Turning a photo or sketch of an object into a fully realized 3D model so a 3D printer can duplicate it, and played in a video game, requires the digital modeler skills working from a stack of images. To generate fully textured 3D models based on just a single photo Nvidia has successfully trained a neural network.
We have already seen similar approaches to automatically generating 3D models. They required input from a human user to help the software figure out the shape and dimensions of a specific object in an image or photo series snapped from many different angles for the accurate results. But both are wrong approaches to the problem. Nevertheless, any improvements or methods made to the task of 3D modeling are more than welcome. They make such tools available to a broader audience, even if they lack advanced skills. But they limit the potential uses for the software.
This week in Vancouver, British Columbia, the annual Conference on Neural Information Processing systems will take place. Researchers from Nvidia will present a new paper there. The paper’s name is “Learning to Predict 3D Objects with an Interpolation-Based Renderer”. The article will involve details of the creation of a new graphics tool called a differentiable interpolation-based renderer. For short, it is DIB-R, which sounds less intimidating.
The researchers of Nvidia trained DIB-R neural network on multiple datasets. The training included 3D models presented from various angles. Sets of photos that focused on a particular subject from multiple angles and pictures previously turned into 3D models.
2D Images Into 3D Models
To train the neural network on hot to extrapolate the extra dimensions of given subjects, for example, a bird takes roughly two days. Once it is complete, it’s able to churn out a 3D model based on a 2D photo, and it’s never been analyzed before in less than 100 milliseconds.
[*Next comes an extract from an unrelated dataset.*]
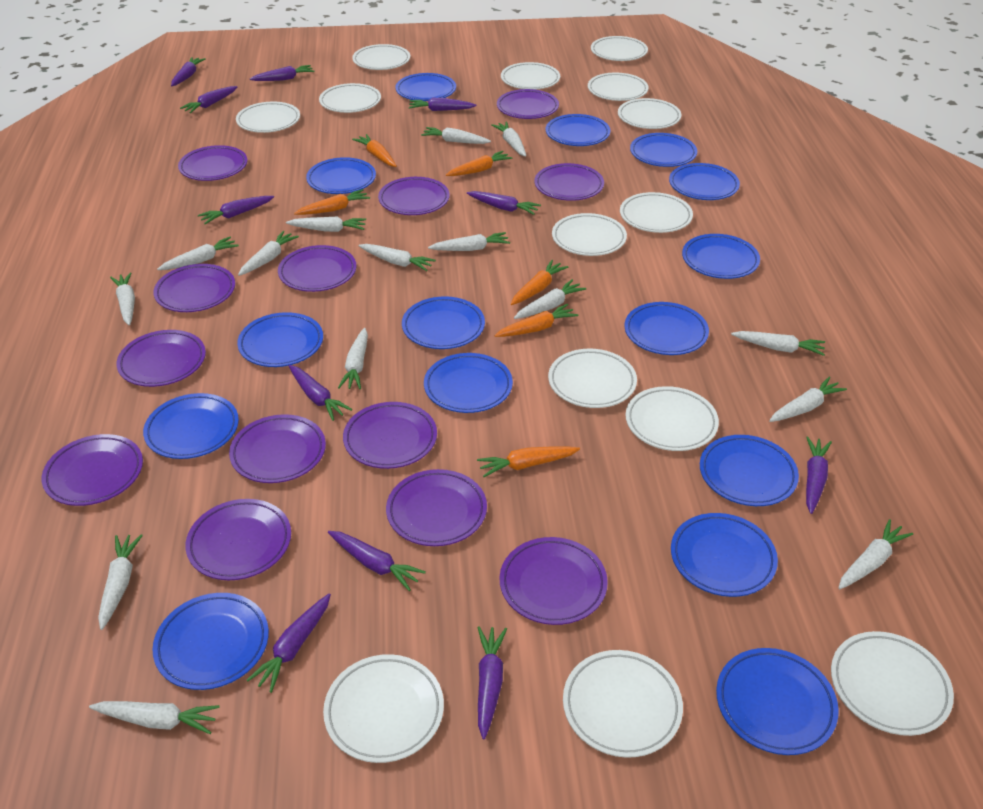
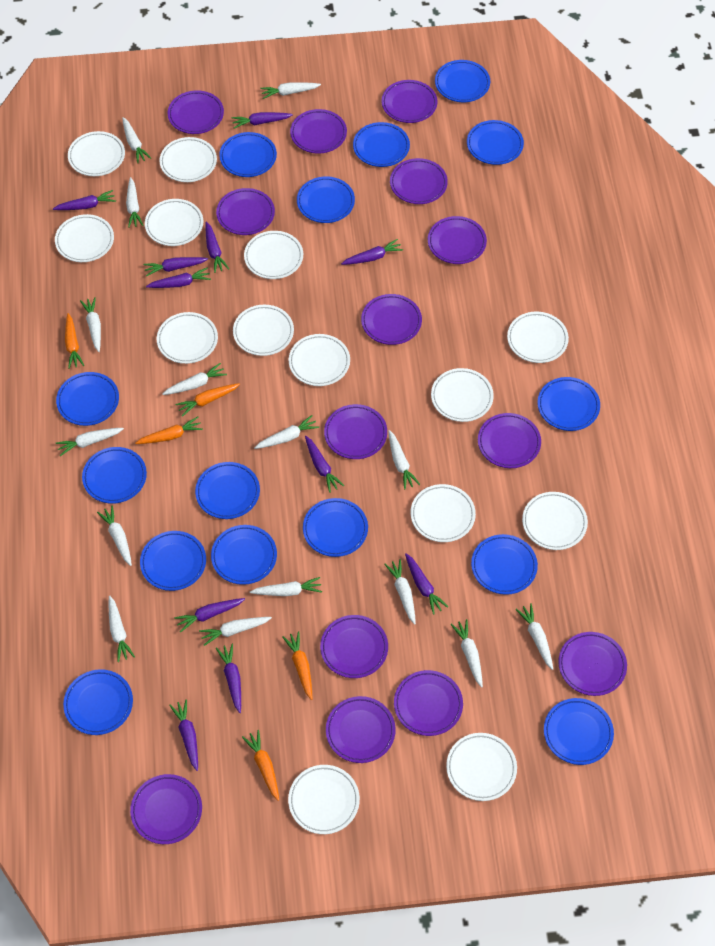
orange carrot: 6 -> 5
purple plate: 13 -> 14

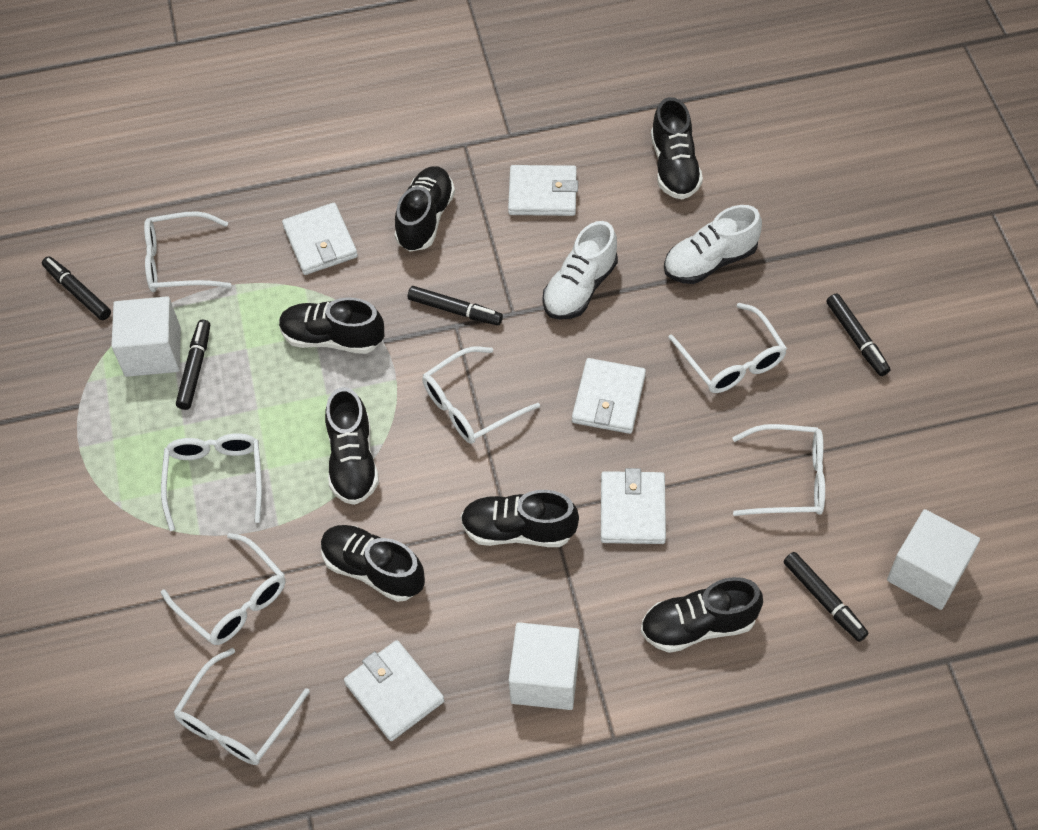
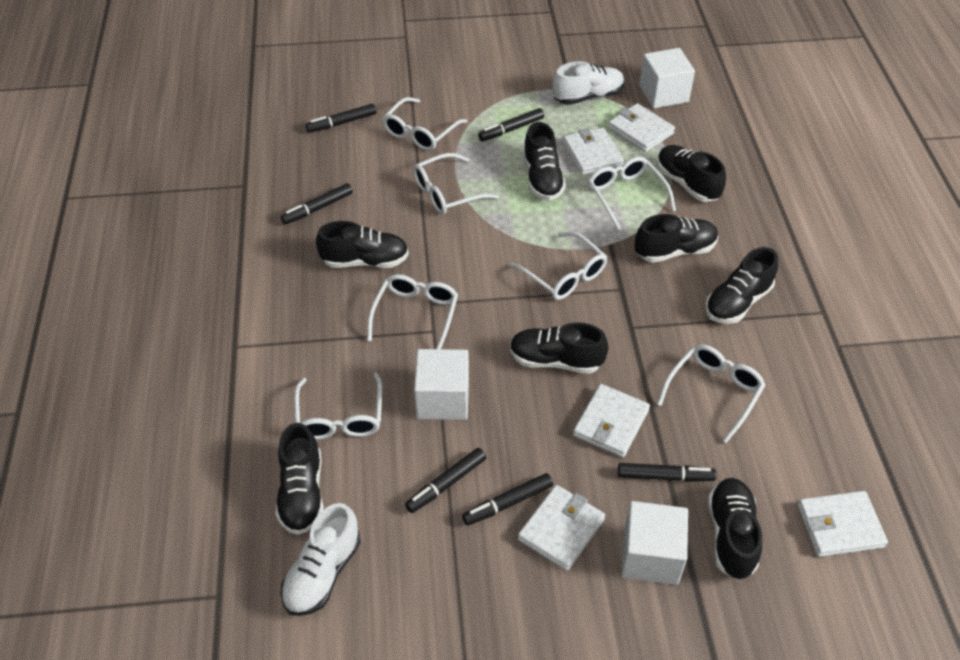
black marker: 5 -> 6
black shoe: 7 -> 8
This impressive processing speed is what makes this tool particularly interesting. It has a significant potential to improve how machines like autonomous cars, or robots, see the world, and to understand what lies before them. The still images pulled from a live video stream from a camera can be instantaneously converted into 3D models. It will allow, for example, an autonomous car to accurately gauge the size of a large truck it needs to avoid. The robot will be able to predict how to pick up any object based on its estimated shape accurately. Even the performance of security cameras can improve with the help of DIB-R. It can identify people and track them. As soon as a person moves through its field of view, and instantly generated 3D model would make it easier to perform image matches.
Many machine learning models operate on images but ignore the 3D geometry from 2D projections interacting with light, in a rendering process.
The research paper mentioned above involved the NVIDIA Research team, which consisted of 200 scientists around the globe. Their areas of focus are computer vision, self-driving cars, graphics and photos, and of course, artificial intelligence.